5. Verdachte wordt verplicht om op basis van de door het NIFP-IFZ afgegeven indicatiestelling zich te laten behandelen in Orthopedagogisch Centrum Berkelland of een soortgelijke intramurale instelling, zulks ter beoordeling van het NIFP-IFZ, waarbij verdachte zich zal houden aan de aanwijzingen die hem in het kader van die behandeling door of namens de (geneesheer-)directeur van die instelling zullen worden gegeven.
6. Verdachte wordt verboden om drugs en alcohol te gebruiken, zolang de reclassering dit nodig acht. De controle op de naleving van deze bijzondere voorwaarde zal ondersteund worden door middel van bloedonderzoek/urineonderzoek.
7. Verdachte dient de volgende bijkomende bijzondere voorwaarden na te leven en zich te houden aan de opdrachten van de reclasseringsorganisatie die in het kader van het toezicht op de naleving van deze voorwaarden noodzakelijk zijn:
- wanneer de reclassering zulks noodzakelijk acht is verdachte verplicht inzicht te geven in zijn financiën.
- Verdachte moet aan het, door het behandelteam, gestelde klinische beleid meewerken.
- Verdachte moet, indien geïndiceerd door het behandelteam, meewerken aan een medicamenteuze behandeling (depotmedicatie).
- Verdachte wordt geacht openheid van zaken te geven en mee te werken aan de aangeboden behandeling.
- Verdachte pleegt geen grensoverschrijdend (agressief) gedrag.

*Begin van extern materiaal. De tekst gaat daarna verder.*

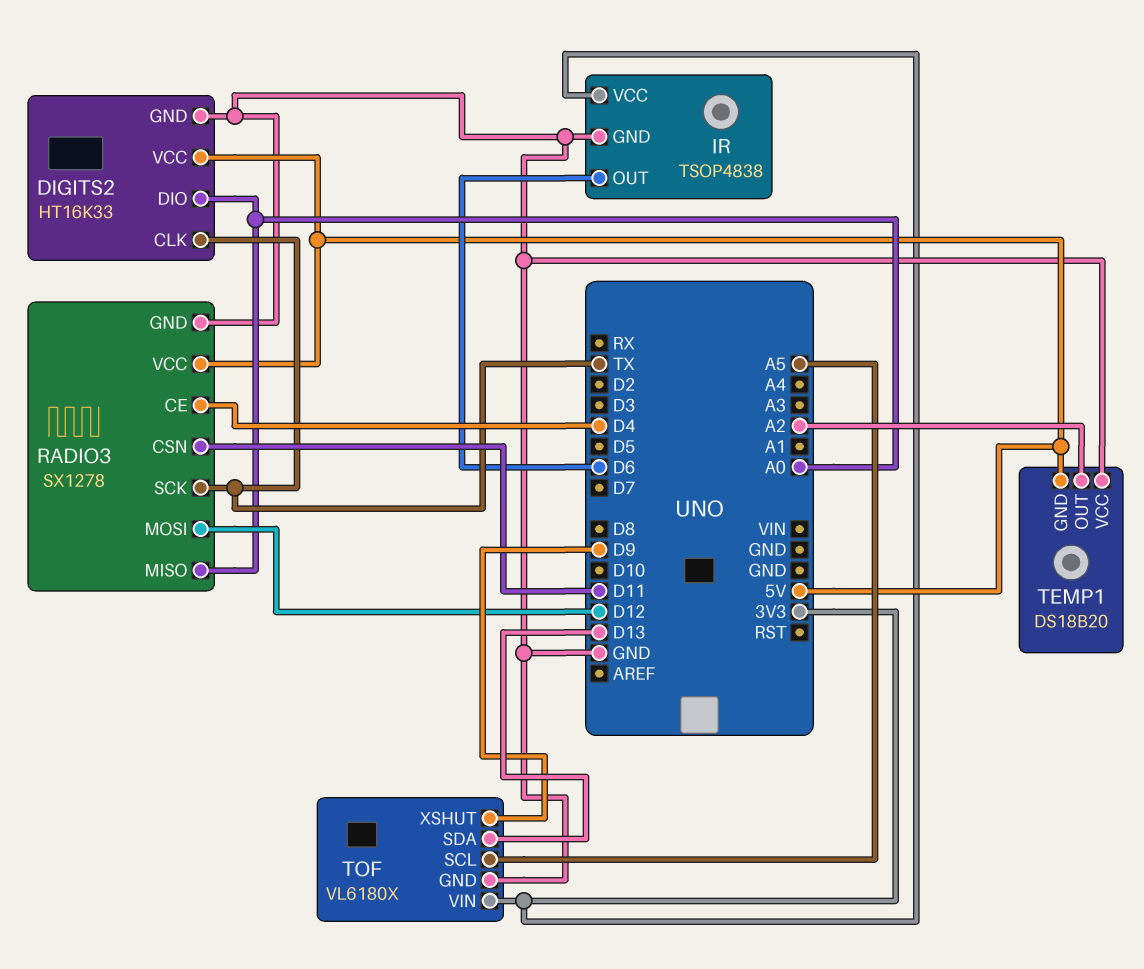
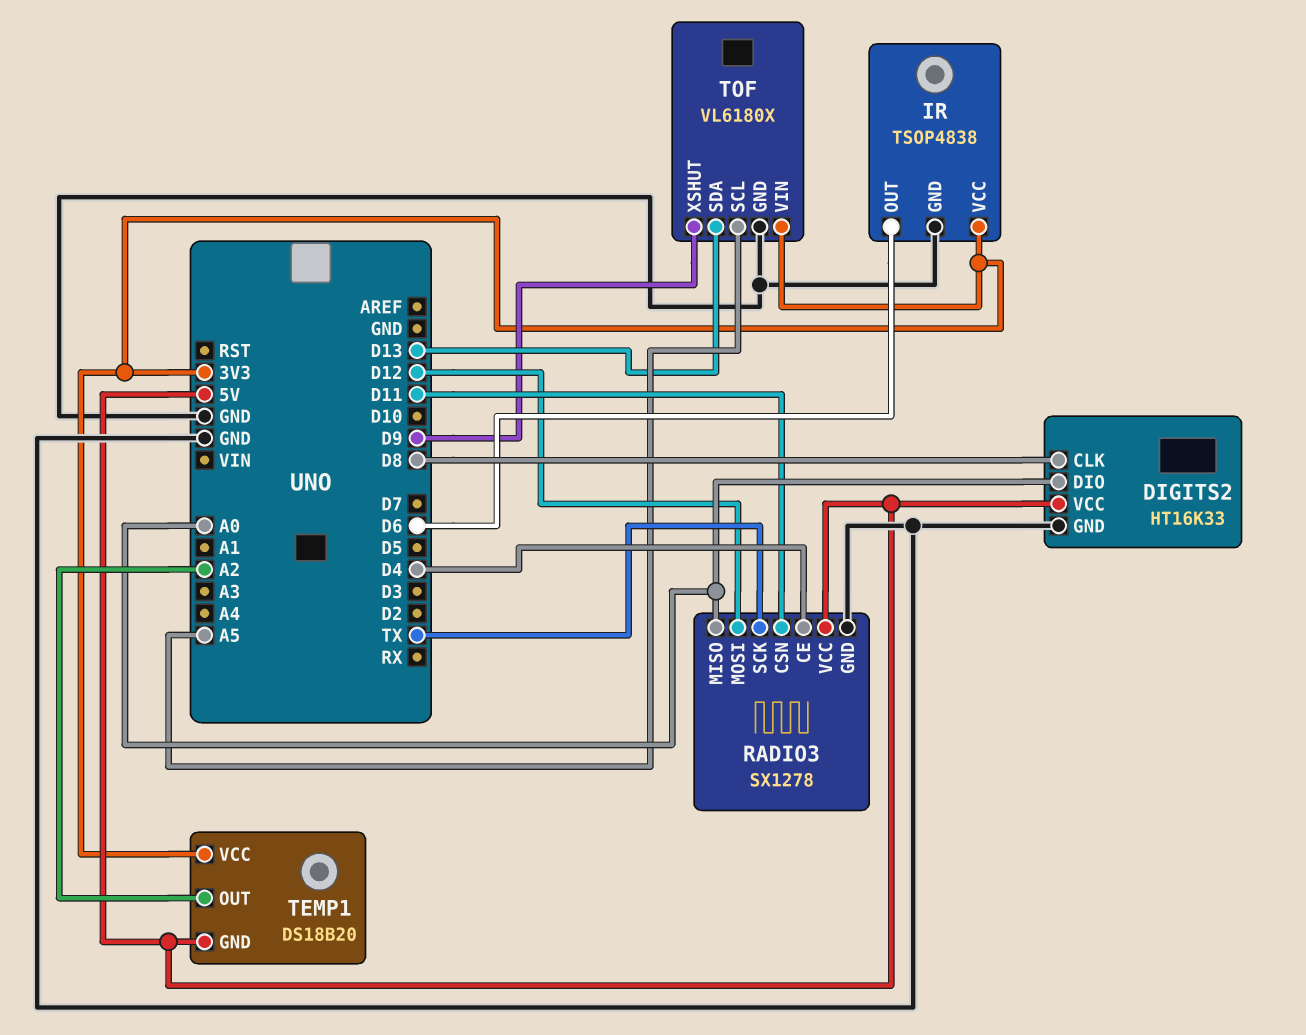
DIGITS2 pin CLK: TX -> D8
TEMP1 pin VCC: GND -> 3V3

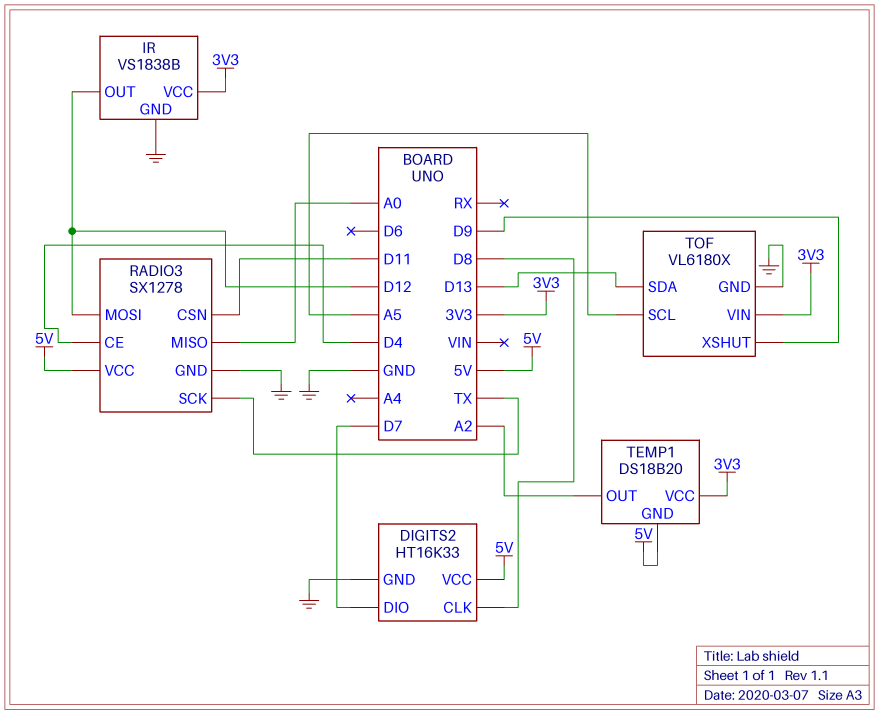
DIGITS2 pin DIO: A0 -> D7
IR: TSOP4838 -> VS1838B
IR pin OUT: D6 -> D12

Heft op het – inmiddels geschorste – bevel tot voorlopige hechtenis van verdachte.
Aldus gewezen door:
mr. L.C.P. Goossens (voorzitter), mr. I.P.H.M. Severeijns en mr. M. van der Linde, rechters,
in tegenwoordigheid van mr. Y. Rikken, griffier
en uitgesproken ter openbare terechtzitting van deze rechtbank op 18 juli 2012.